A green bond is a “debt security that is issued to raise capital specifically to support climate-related or environmental projects” (World Bank, 2015). The green bond market grew rapidly from 2012 to 2019 (Figure 1), with US$3.4 billion of green bonds issued in 2012 and US$235 billion of green bonds issued in 2019. The price of a green bond depends on the rates of return of projects as well as on the ratings by issuers. That is why it is important to understand what projects are financed using green bonds and who the issuers are. Globally, green bonds are used mostly to finance renewable energy infrastructure and green buildings. Green bonds are issued primarily by the financial sector, including banks, in addition to governments.

Government policies supporting green bonds can also affect the pricing of green bonds. Some countries started to provide support for the issuance of green bonds. Such green-bond-supporting policies include subsidies or grants that reduce the issuing costs of green bonds by covering the external review costs, which are a mandatory requirement for labeling bonds as “green.” According to Kidney (2017), the costs associated with external reviews represent some of the key barriers at the early stage of green bond issuance. Green bond grants, as well as other policies, potentially could affect the green bond prices. Policies supporting green bond issuance include the following categories according to the Climate Bond Initiative[1]:

  • Green Bond Guidelines/Standards
  • Tax incentives for issuers and investors
  • Public issuance of green bonds
  • Grant/Subsidy for green bond issuance
  • Boosting demand
  • Market development
  • Improving the risk-return profile by supporting real sector investments

[1]. https://www.climatebonds.net/policy/policy-areas.

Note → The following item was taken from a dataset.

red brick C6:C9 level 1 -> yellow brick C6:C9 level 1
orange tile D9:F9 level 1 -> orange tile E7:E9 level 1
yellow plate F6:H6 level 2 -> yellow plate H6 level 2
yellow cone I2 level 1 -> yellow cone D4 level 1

The paper “What’s in a Greenium: An Analysis of Pricing Methodologies and Discourse in the Green Bond Market” provides a review of empirical literature analyzing the difference in pricing between green bonds and conventional, non-green, bonds, as well as practitioners’ views on the pricing of green bonds. The paper would have benefited from further analysis into how future empirical studies could take into consideration practitioners’ opinions. The authors of “What’s in a Greenium: An Analysis of Pricing Methodologies and Discourse in the Green Bond Market” mention the policy implications of studying pricing mechanisms of green bonds. More in-depth research on the benefits of green bonds for issuers, such as lower yields, could ultimately help the promotion of green bonds.

Therefore, future empirical studies on the current topic are recommended in order to establish the role of government policies and practitioners’ opinions on the pricing of green bonds.

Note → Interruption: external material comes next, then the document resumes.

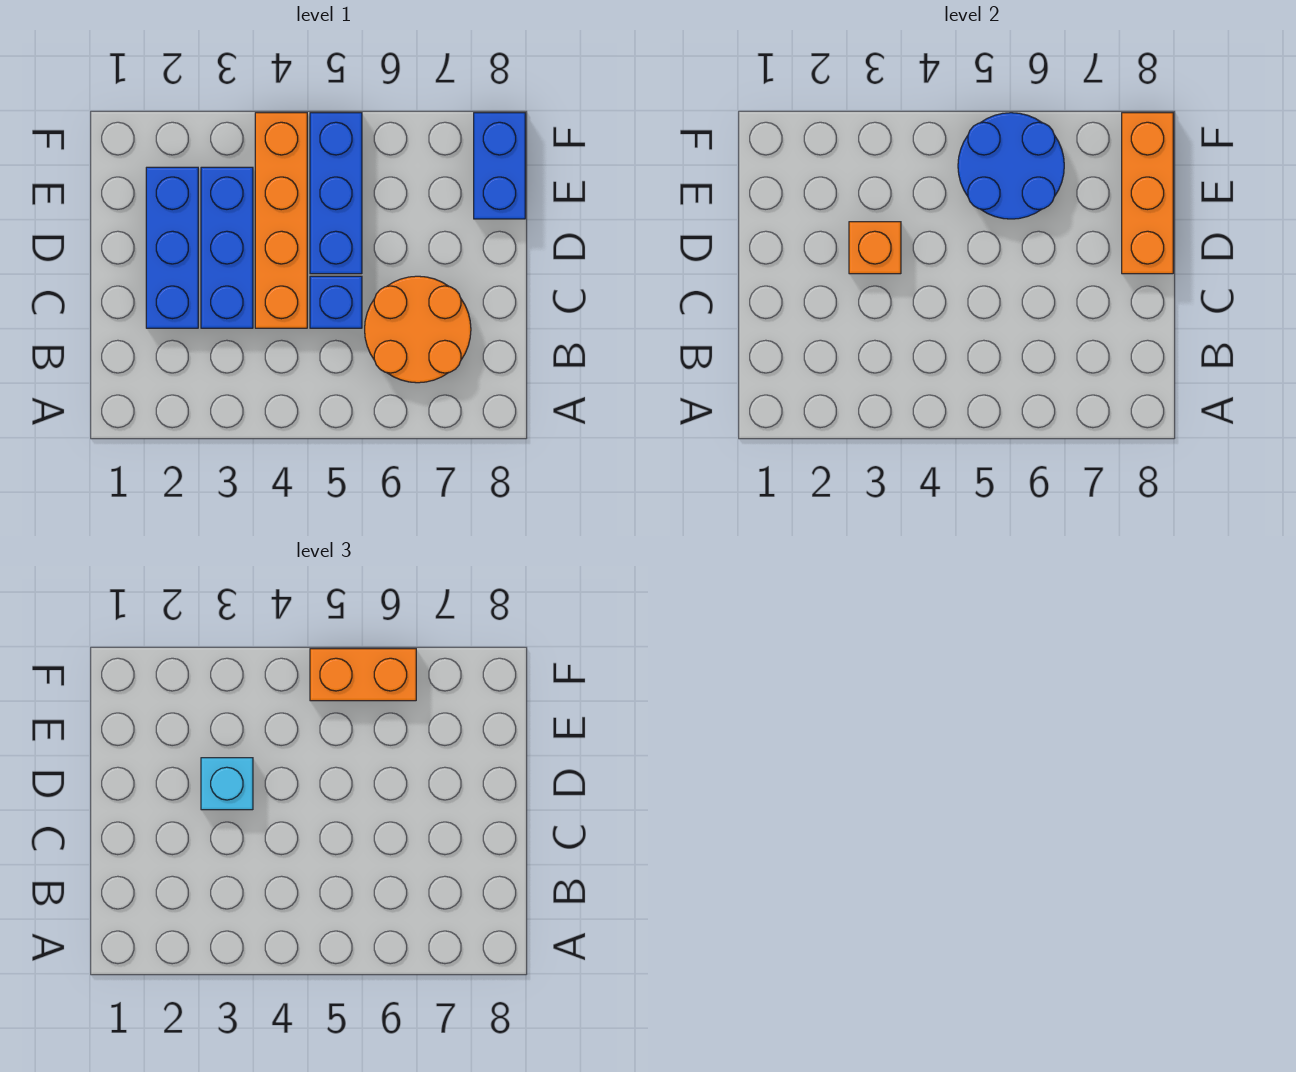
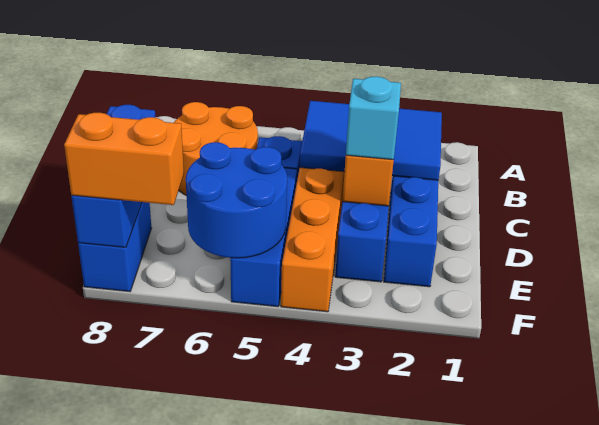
none -> blue tile B2:C4 level 2
orange brick D8:F8 level 2 -> blue brick D8:F8 level 2
orange brick F5:F6 level 3 -> orange brick F7:F8 level 3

Figure 1: Global Green Bond Issuance

Source: Author’s own elaboration using data from Bloomberg terminal.

Biography

Prior to her current position at the ADBI, Dina Azhgaliyeva worked as a Research Fellow in the energy economics division of the Energy Studies Institute, National University of Singapore. She was also a Research Fellow at the Henley Business School, University of Reading, performing empirical analysis of the impact of local content policy on extractive industries. From 2012 to 2015, Azhgaliyeva was an Economics Teaching Fellow at University College London. She also worked as a leading and chief specialist for the Tax Committee at the Ministry of Finance of Kazakhstan for five years. She holds a PhD, master’s, and graduate diploma in economics, all from the University of Essex. She also holds qualifications in teaching from the Higher Education Academy and research career management from the Staff Educational and Development Association.

References

Azhgaliyeva, Dina, Anant Kapoor, and Yang Liu. 2020. Green Bonds for Financing Renewable Energy and Energy Efficiency in South-East Asia: a Review of Policies. ADBI Working Papers Series N1073 Available from https://www.adb.org/sites/default/files/publication/562116/adbi-wp1073.pdf.

International Capital Market Association (ICMA). 2018. Green Bond Principles: Voluntary Process Guidelines for Issuing Green Bonds. ICMA (June). Available from https://www.icmagroup.org/assets/documents/Regulatory/Green-Bonds/June-2018/Green-Bond-Principles—June-2018-140618-WEB.pdf.

Kidney, Sean. 2017. Hot off the Press: Singapore’s Central Bank Announces Green Bond Grant Scheme to Cover Any Additional Issuance Costs of Going Green—What a Way to Kick-Start the Market! Climate Bond Initiative, March 23, 2017. Available from https://www.climatebonds.net/2017/03/hot-press-singapore%E2%80%99s-central-bank-announces-green-bond-grant-scheme-cover-any-additional.

World Bank. 2015. What Are Green Bonds? Report. Washington, DC: World Bank Group.